My old 1949 Ford 8N (that I traded) had a "hand cranked pinion/turnbuckle on the right lift arm with a handle. (Y'all know the picture). With it, I could turn in the driver's seat and quickly crank the scraper blade so that the right side could be raised or lowered to place an extreme "point" of the blade into my road drainage ditches................for easy cleaning out. PROBLEM: There is a similar turnbuckle on the right Kubota lift arm............... BUT......... However, there is no "hand crank" and I cannot reach it from the driver's seat. I tried to get off the tractor and turn that "buckle" with my bare hands and could not. The buckle housing has only two pieces of one inch long straight metal pins sticking out on each side of the center and my hands were not capable of turning the stiff thing at all. Even if I could use a tool, the ability to place a "blade point" in a side ditch is about impossible, in comparison with my old 8N. Plus, I have to dis-mount from the tractor to even consider making such an adjustment............. and it would be painfully slow in comparison with the set-up I had on my 8N. (Danged, have I made a mistake in trading?)

QUESTION: is there a replacement adjustable turnbuckle with a hand crank similar to what I had on the 8N that will work on the right lift arm of the new Kubota? I desperately need to have the ability to change blade angles to the extreme: high or low on the right side.................... And to be able to do this fast and easily. 

Thanking you in advance and have a great weekend. "Bo"


----------



## Kman

There should be as I have one on my L4350. I moved it to the left side of the tractor as that is better for me. By the way, what loader do you have on that tractor and what size bucket??


----------



## bocash3

Kman,

THANKS for the reply. 

I wonder where I might find a "hand cranked lift arm" replacement for the present one that only has 2 short steel pins sticking out of the sides? Trying to shorten or lengthen that arm for fine tuned blade work on ditches is nearly impossible on this one the way it is now. I would have to crank the exterior of the threaded sleeve with a set of Channel Locks............. slow, painfully slow............., not to mention leaving all those plier "teeth marks" in the metal. I definitely need an alternative. 
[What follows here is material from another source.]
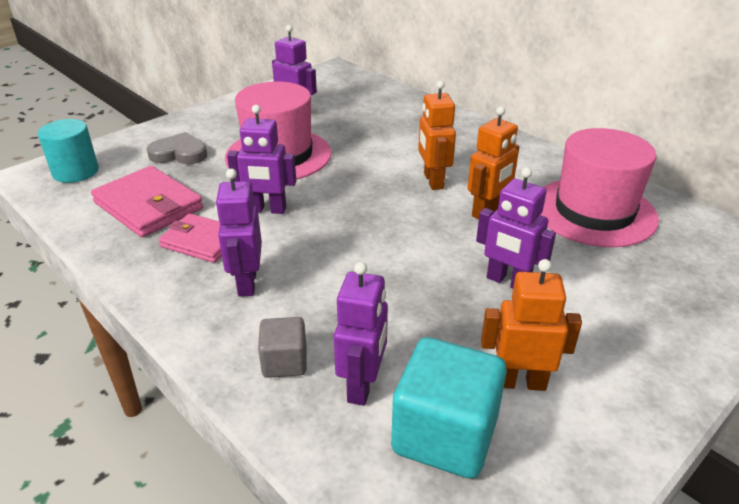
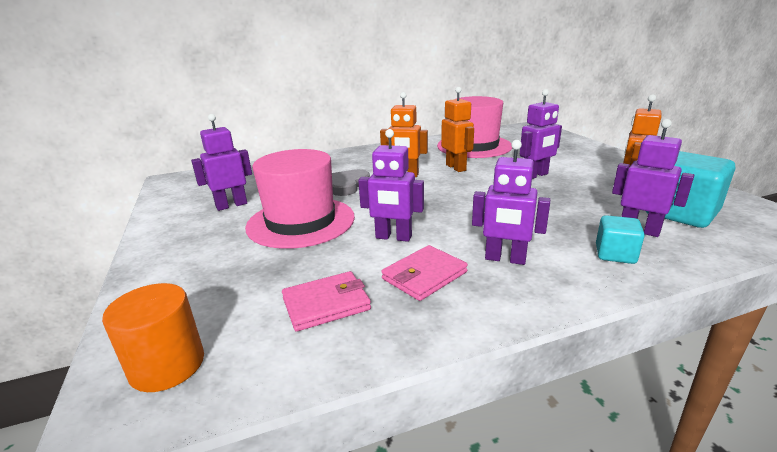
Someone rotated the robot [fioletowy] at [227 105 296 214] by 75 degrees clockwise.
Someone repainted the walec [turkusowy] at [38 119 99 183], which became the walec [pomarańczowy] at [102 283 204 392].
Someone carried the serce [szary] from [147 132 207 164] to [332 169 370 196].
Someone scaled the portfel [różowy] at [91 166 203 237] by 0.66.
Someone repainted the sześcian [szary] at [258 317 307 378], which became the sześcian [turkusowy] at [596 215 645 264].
This L2800 was purchased with the following:::::

LA463 front end loader - I think the loader is 60 Inches wide. 
BH76 backhoe w/ 12” bucket 

I took the backhoe off immediately in order to attach my old 6 foot scraper blade. I figure it will snow here before I need the backhoe, plus, the ground is terribly wet here right now. 

Take care, "Bo"


----------



## Kman

Why don't you invest in a top and tilt. I always have the top (3rd point) cylinder on any tractor I have but the tilt is nice cause you don't have to crank. Really sweet if you want forks on the back.


----------



## bocash3

> _Originally posted by Kman _
> *Why don't you invest in a top and tilt. I always have the top (3rd point) cylinder on any tractor I have but the tilt is nice cause you don't have to crank. Really sweet if you want forks on the back. *


Kman, That "top and tilt" sounds like it might be hydraulically controlled and I would imagine, at this point, might be out of my financial reach. I would only use it 2-3 times a year to lower only the extreame right side "point" of a blade into drainage ditches on our long and steep driveway............ to clean out leaves, sediment, etc. My 8N did this nicely, when it did not lose traction and start digging big ruts in the driveway.
This action also helps to keep 3 culverts from "stopping up." 
What you suggested does sound nice, however. 
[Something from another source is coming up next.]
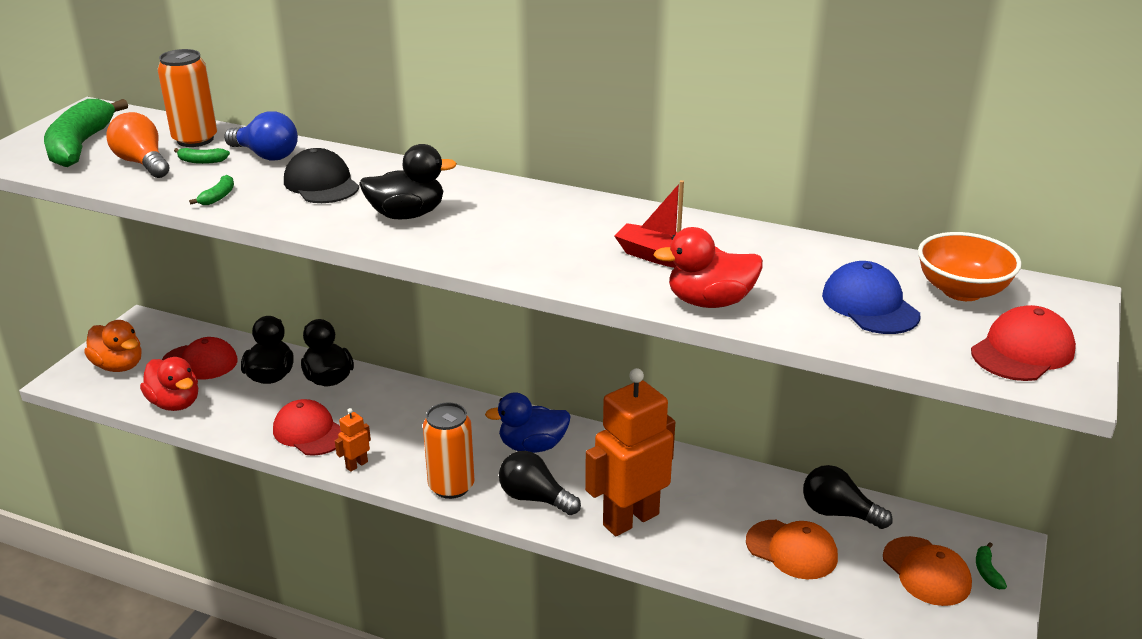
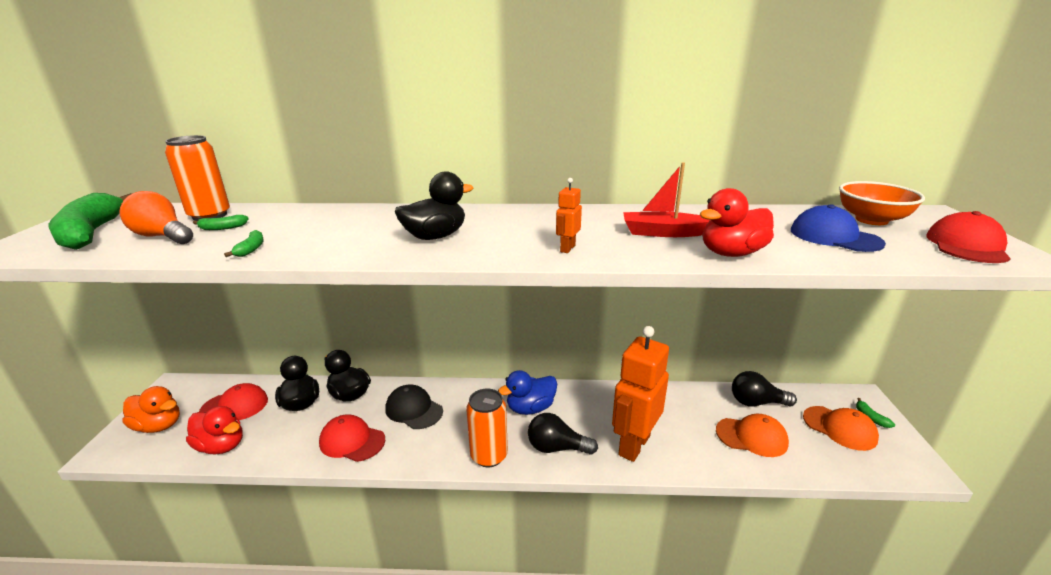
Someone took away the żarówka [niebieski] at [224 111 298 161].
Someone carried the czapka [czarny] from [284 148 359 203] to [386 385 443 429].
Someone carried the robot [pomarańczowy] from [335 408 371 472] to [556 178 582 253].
Could I beg a big favor? Could you post a photo of the 
"hand cranked lift arm" or send a photo to me via email? If I could find one made to fit the present threads on my right lift arm adjuster, I would definitely purchase one.


----------



## Kman

here is the shot of mine. I put a different spin type handle on mine as the factory one was useless. Can you tell I use my tractor? Maybe that I just don't wash it much..............


----------



## bocash3

Yeah, Kman..................

Looks like you have a small garden right there around your PTO.

Neat crank !! Surely someone makes one that would fit mine. 

THANKS for the photo !! 

Take care, "Bo"


----------



## hwy0034

hi
new to this site
have the same problem with my new l3400


----------



## irwin

I'll stick my nose in here to say.. that looks like a handy way to adjust the 3pt lift arm... 
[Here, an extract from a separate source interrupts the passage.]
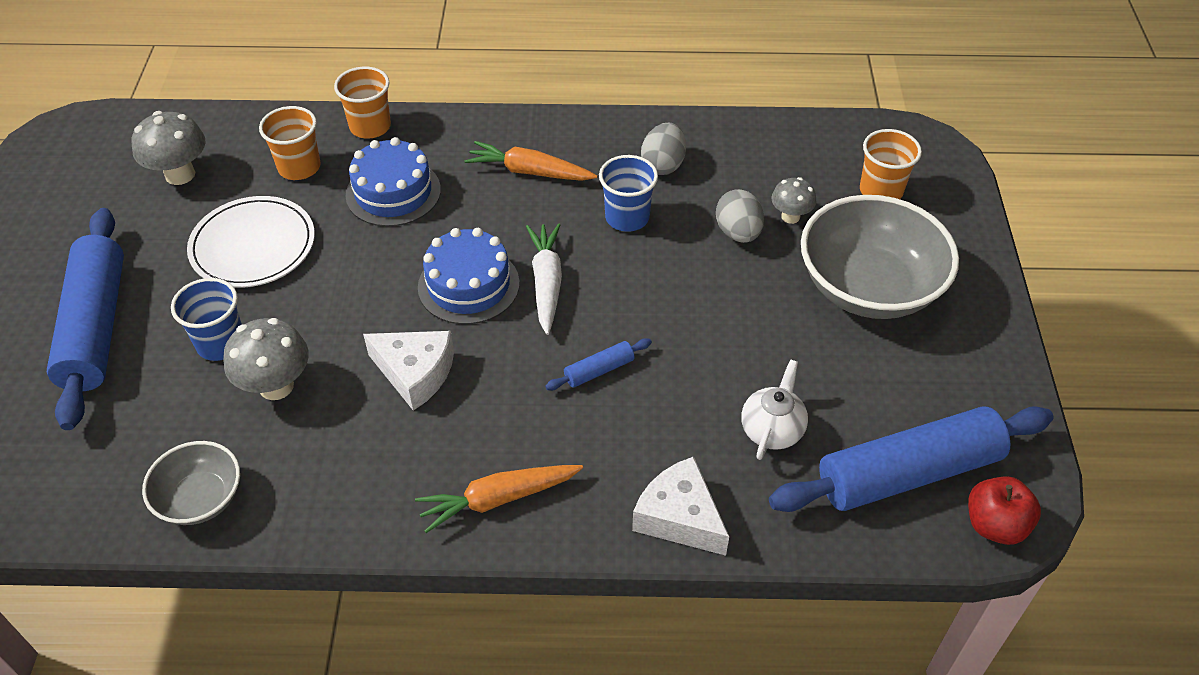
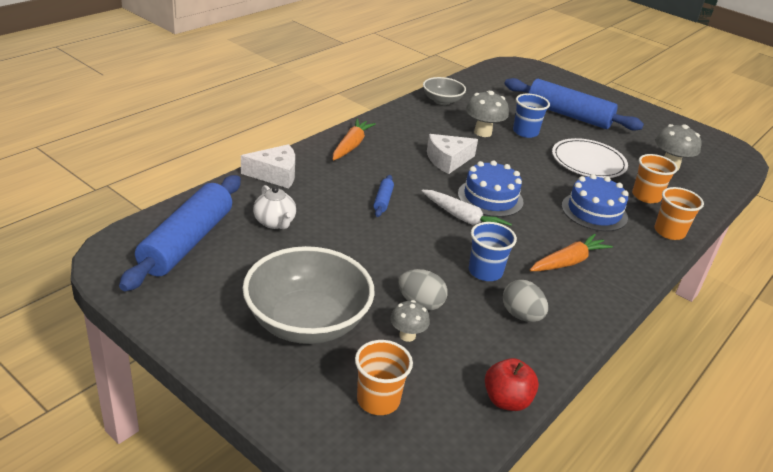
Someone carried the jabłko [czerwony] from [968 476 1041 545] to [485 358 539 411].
I hope there's a company out there that still makes em' .. if anyone has a link or suggestions this would be a good place to put it. tiphat


----------



## TNDrew

*Kubota Turnbuckles on L Series*

Hey have been having similar issues with the quality and ease of using the turnbuckle adjusters on my Kubota L2800 HST. I just do not like the set up. Looking for alternatives and want to fine something better. Currently looking at putting a higher quality Jaw, Jaw stainless turnbuckles on but would prefer something easier to adjust but just can't find anything that'll fit. Let me know if you have any ideas. Thanks


----------



## bocash3

Kubota makes a "leveling box" or leveling arm attachment with the worm gear built inside. 

At first, I got a knock-off (about $125) but it was very poor quality and did not work well.

Then, I took the knock-off back to that dealer for full credit toward a Kubota Leveling Box to replace my annoying turnbuckle lifting arm................. WHAT A DIFFERENCE !! I can now angle my grader blade and do my side ditches along the driveway. However, as opposed to my old 8N, I almost have to get off the Kubota to wind the adjusting handle. It's a long reach !! 

The Kubota brand leveling box was not cheap, but worth it.......... around $400.
The dealer told me it was actually made for another Kubota model like maybe 
a 3020 or 3030 ??? Can't remember. The tractor I placed it on is a L2800.

Good luck, Bo


----------